Players play through injury all the time. Sixteen years ago, Hall of Fame running back Curtis Martin played through a fairly serious knee injury to lead the league in rushing.
“My MCL had almost a grade 3 tear in it,” Martin told Tim Benz of the Pittsburgh Tribune-Review, via CBSSports.com. “It was so loose. I played with it from I believe the sixth or seventh game throughout the rest of the season. At the time, the doctors were telling me that I needed to sit out and let it rest and I may need surgery.”
Martin didn’t know whether to play or not play. He asked his former head coach, Bill Parcells, for advice.

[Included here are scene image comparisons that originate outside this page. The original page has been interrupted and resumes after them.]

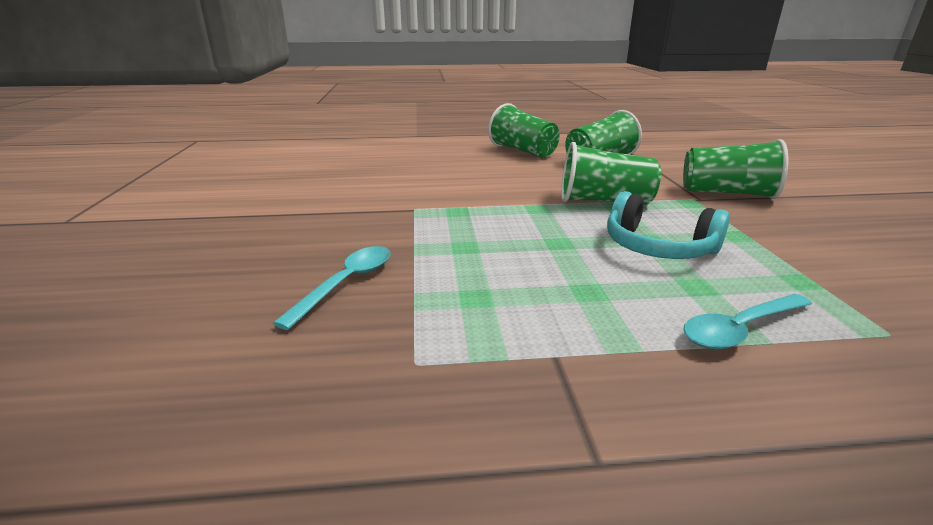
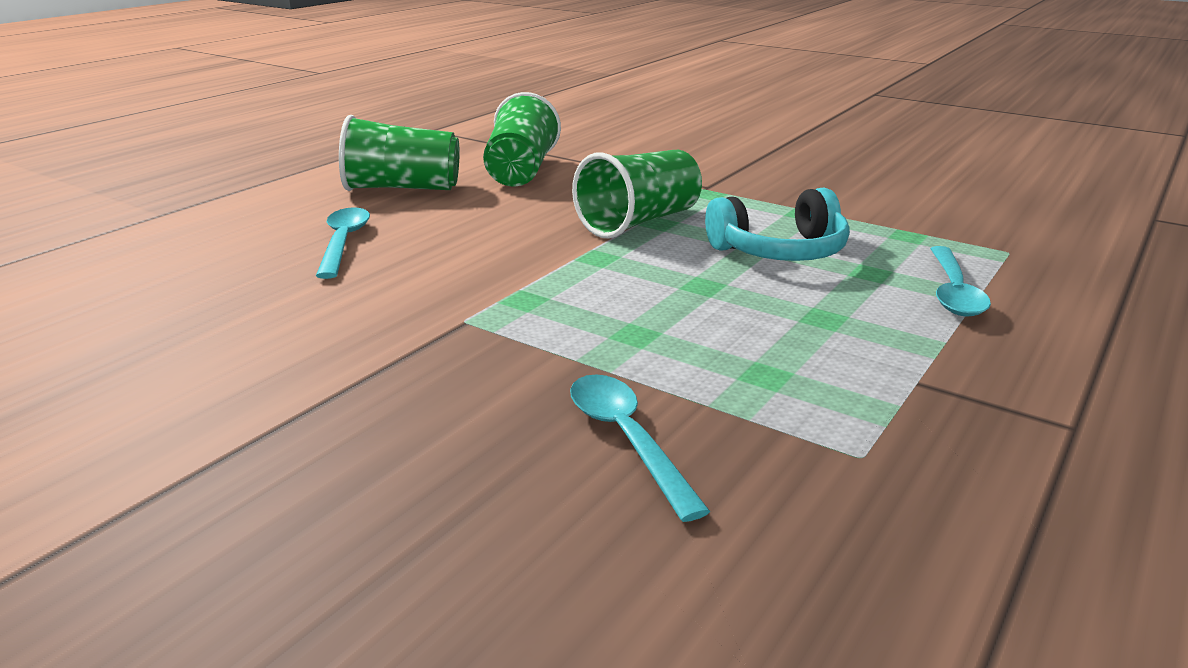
camera: 50 degrees left, 0 degrees up
(448, 164) = (344, 242): none -> turquoise spoon
(727, 193) = (714, 172): green cup -> none

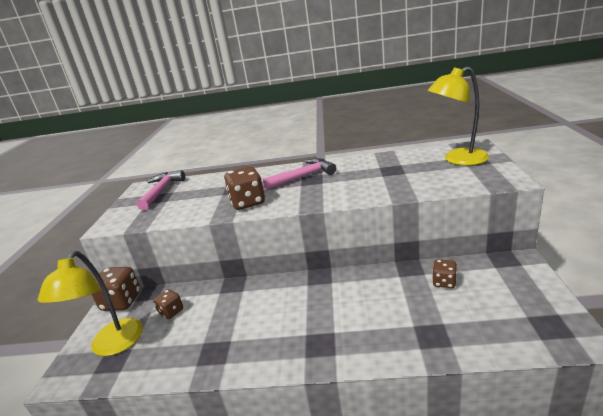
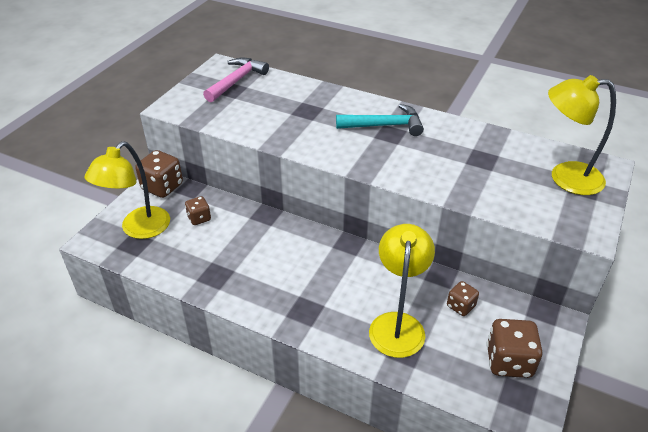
camera: 20 degrees right, 15 degrees up
(248, 203) = (308, 137): brown dice -> brown dice (509, 361)
(303, 177) = (385, 125): pink hammer -> turquoise hammer
(408, 318) = (397, 324): none -> yellow lamp

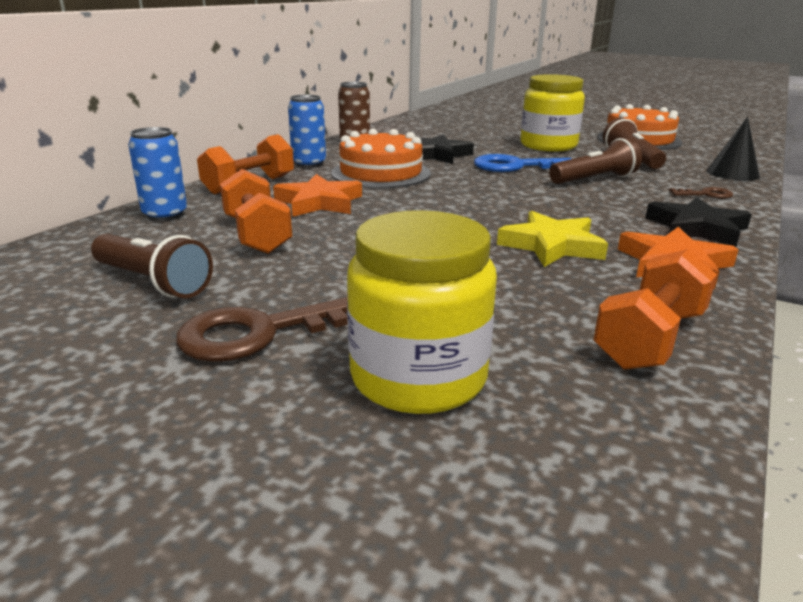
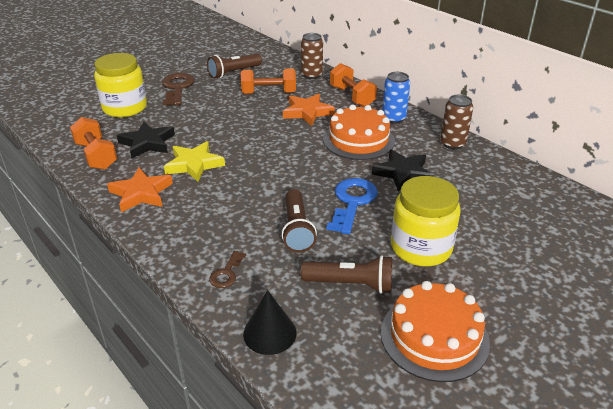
camera: 110 degrees right, 10 degrees up
(165, 215) = (311, 75): blue can -> brown can
(697, 228) = (173, 228): black star -> black star (147, 143)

“‘I always think that you should take care of your body, take care of yourself,’” Parcells told Martin, per Martin. “‘I think that’s your priority and that’s what you should do because you never know how it will effect you long-term. But on the other hand, you never really wanna come out of the huddle because you never know who who’s going into the huddle.’ And that just stuck with me forever. He had told me something similar to that when I was a rookie, and so it’s always been my passion that no one else should ever get in that huddle.”
The fear of being Wally Pipped drives many an athlete to never give the next man up an opportunity to become “the guy.” As in Martin’s case, it drives them to play even when they probably shouldn’t.
And so in what would be his next-to-last season in the league, Martin cranked out a career-high 1,697 rushing yards on a career-high 371 carries.